At some point, I stopped reading Mad as much. I sold my Mad books and kind of forgot about it for a while. I saw this book in the library and remembered how much I had enjoyed it. This book is a history of the illustrators of Mad and the story is told in the same irreverent slightly crazy tone that the magazine always had. It tracks the magazine from its very beginnings to the present day where I noticed many illustrators I know from other places are also contributors. Even though the history of Mad is far from sanguine, the tone of the book is upbeat and positive with every artist -- even the nutso ones -- being praised for whatever it was they did well.
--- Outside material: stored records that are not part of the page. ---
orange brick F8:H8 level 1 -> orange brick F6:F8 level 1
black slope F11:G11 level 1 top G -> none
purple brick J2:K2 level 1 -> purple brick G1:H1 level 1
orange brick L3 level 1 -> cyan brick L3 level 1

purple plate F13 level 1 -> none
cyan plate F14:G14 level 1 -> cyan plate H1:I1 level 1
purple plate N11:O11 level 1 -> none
The book is heavily illustrated with black and white and color illustrations and a few photographs. It was fun to page through it and remember some of the covers of issues that I had personally owned and later to see covers by artists I knew from elsewhere.
Perez-Reverte is the best kind of euthor, one who can write books that capture your attention, but make you feel like you’ve accomplished something when you’re done with them. This treasure hunting story delves into the complicated love triangle between men, women and the sea. A down on his luck sailor meets a woman with a secret plan. He joins forces with her to try to help her solve a mystery. Until the very last pages, you’re never quite sure what is going on, but you learn a lot in the process and you get to enjoy Perez-Reverte’s wonderful writing.
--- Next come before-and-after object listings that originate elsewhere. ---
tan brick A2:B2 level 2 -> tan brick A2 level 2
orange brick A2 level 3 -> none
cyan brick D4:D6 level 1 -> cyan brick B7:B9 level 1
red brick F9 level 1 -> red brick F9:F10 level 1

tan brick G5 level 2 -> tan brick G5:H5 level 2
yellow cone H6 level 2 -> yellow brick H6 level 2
I read the other Boondocks compilations and I swear this had most of the same material, but some new stuff. I enjoy the comic very much, but this was perplexing for me and made me sort of confused going in to the book. McGruder’s angry kids and their biting wit and youthful hotheadedness are a good frame for viewing the current madness in the administration. I enjoyed the post-9/11 comics even more than the ones in the beginning.
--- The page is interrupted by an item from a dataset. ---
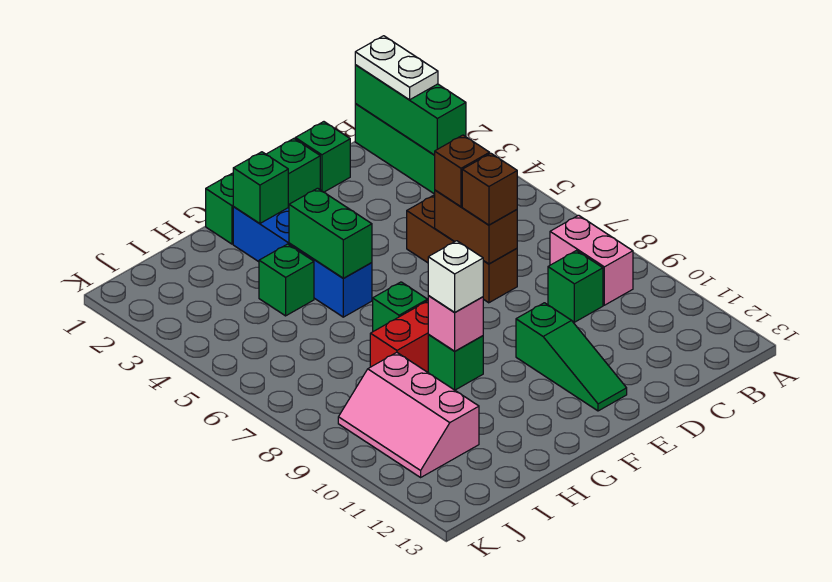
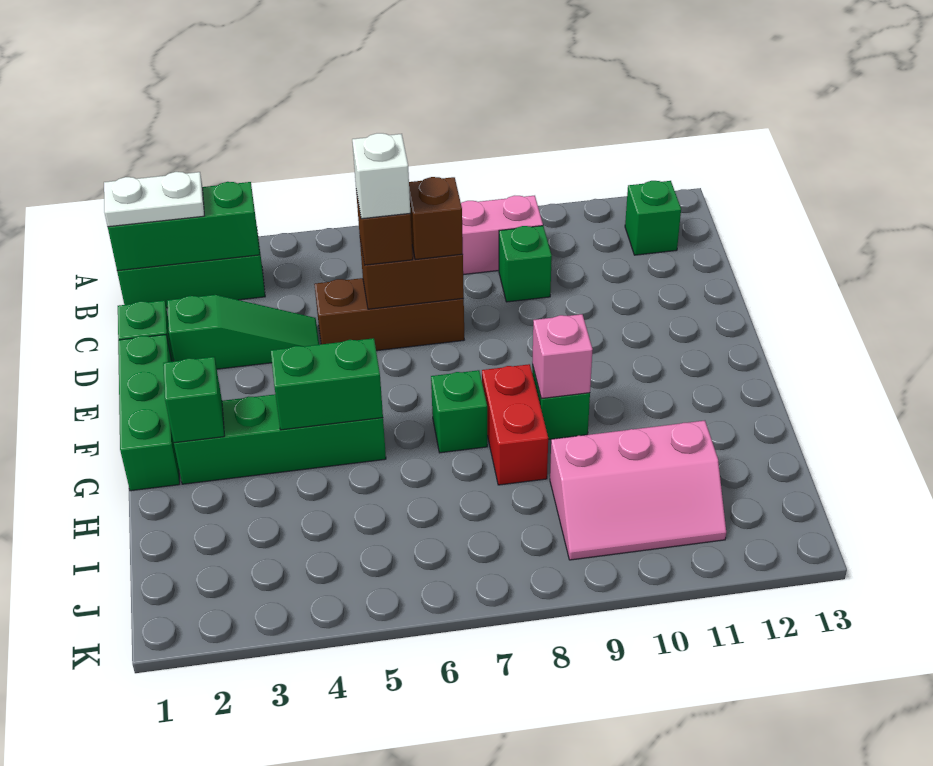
green slope E10:E12 level 1 top 10 -> green slope D2:D4 level 1 top 2
blue brick G2:G5 level 1 -> green brick G2:G5 level 1
white brick G9 level 3 -> white brick D6 level 4
green brick H4 level 1 -> green brick B12 level 1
McGruder’s introduction at the beginngin came off sort of odd though. He talks about missing deadlines, trimming characters and not reading email from people. I wasn’t particularly impressed with his attitude in the two pages of personal commentary he added to a treasury that otherwise spoke for itself. I’m sure it’s a difficult issue being both rebellious and popular, but I would have liked to hear more about how he addresses that conflict personally, not how blase he’s become now that he’s super popular.
This is the only Greg Bear book that I haven’t thought was just awesome. It’s the follow-up to the “end of the world” novel Forge of God which was really pretty interesting. This entire book takes place in spaceships after the destruction of the earth and a team of children are assigned by unknown beings to destroy the beings who destroyed their planet. It’s convoluted and weird and bear has a real task set out for himself to describe a whole bunch of places that are completely foreign, with no familiar hooks to hang descriptions off of.
That said, it’s flat. There is a lot of description and very little human interaction that is familiar. The kids are precocious, bisexual, and directed in almost all of their daily routines by these silver robots. It reads a lot like the child packs in some of Orson Scott Card’s novels but with less of an emphasis on social aspects. In short, I didn’t like any of the characters and there was a lot about how their society was organized that just needed to be taken at face value. Many of the rules seemed odd or forced. When the kids have to interact with other alien life forms, Bear has obviously gone through a lot of trouble to think out how a completely alien life form would appear and interact. However, it seems like a sci fi exercise more than a coherent story that someone else would want to read. As a sequel it just barely gives a nod to the previous book and shares none of its compelling parts.
Another in the Portuguese Irregual Verbs series. This one was funnier than the last. Our hero the linguist gets to travel to distant cities, including some in America, does horrible things to a daschund, and meets the pope.
This 1200 page graphic novel was staggeringly amazing. Smith takes a few pogo-looking characters who have been kicked out of their homes and tosses them right into the middle of an epic adventure of dragons and princesses and talking locusts. Except, and this is a bit except, the book doesn’t suck. It’s funny. The characters are amazing: a blase dragon, a shit-talking grandma, some rat creatures that go on and on about quiches. Each one has some sort of referent in more traditional comic tales and manages to use that historical sense at the same time as taking it someplace new. The illustrations are great, fluid and very familiar at the same time. My only complaint at all is that at 1200 pages this book was harder to carry and a bit diifcult to read except in the traditional opened-on-bed lying-on-stomach way. Small quibble, I know. I’ve known about Bone for some time and I’m sad I didn’t discover it sooner.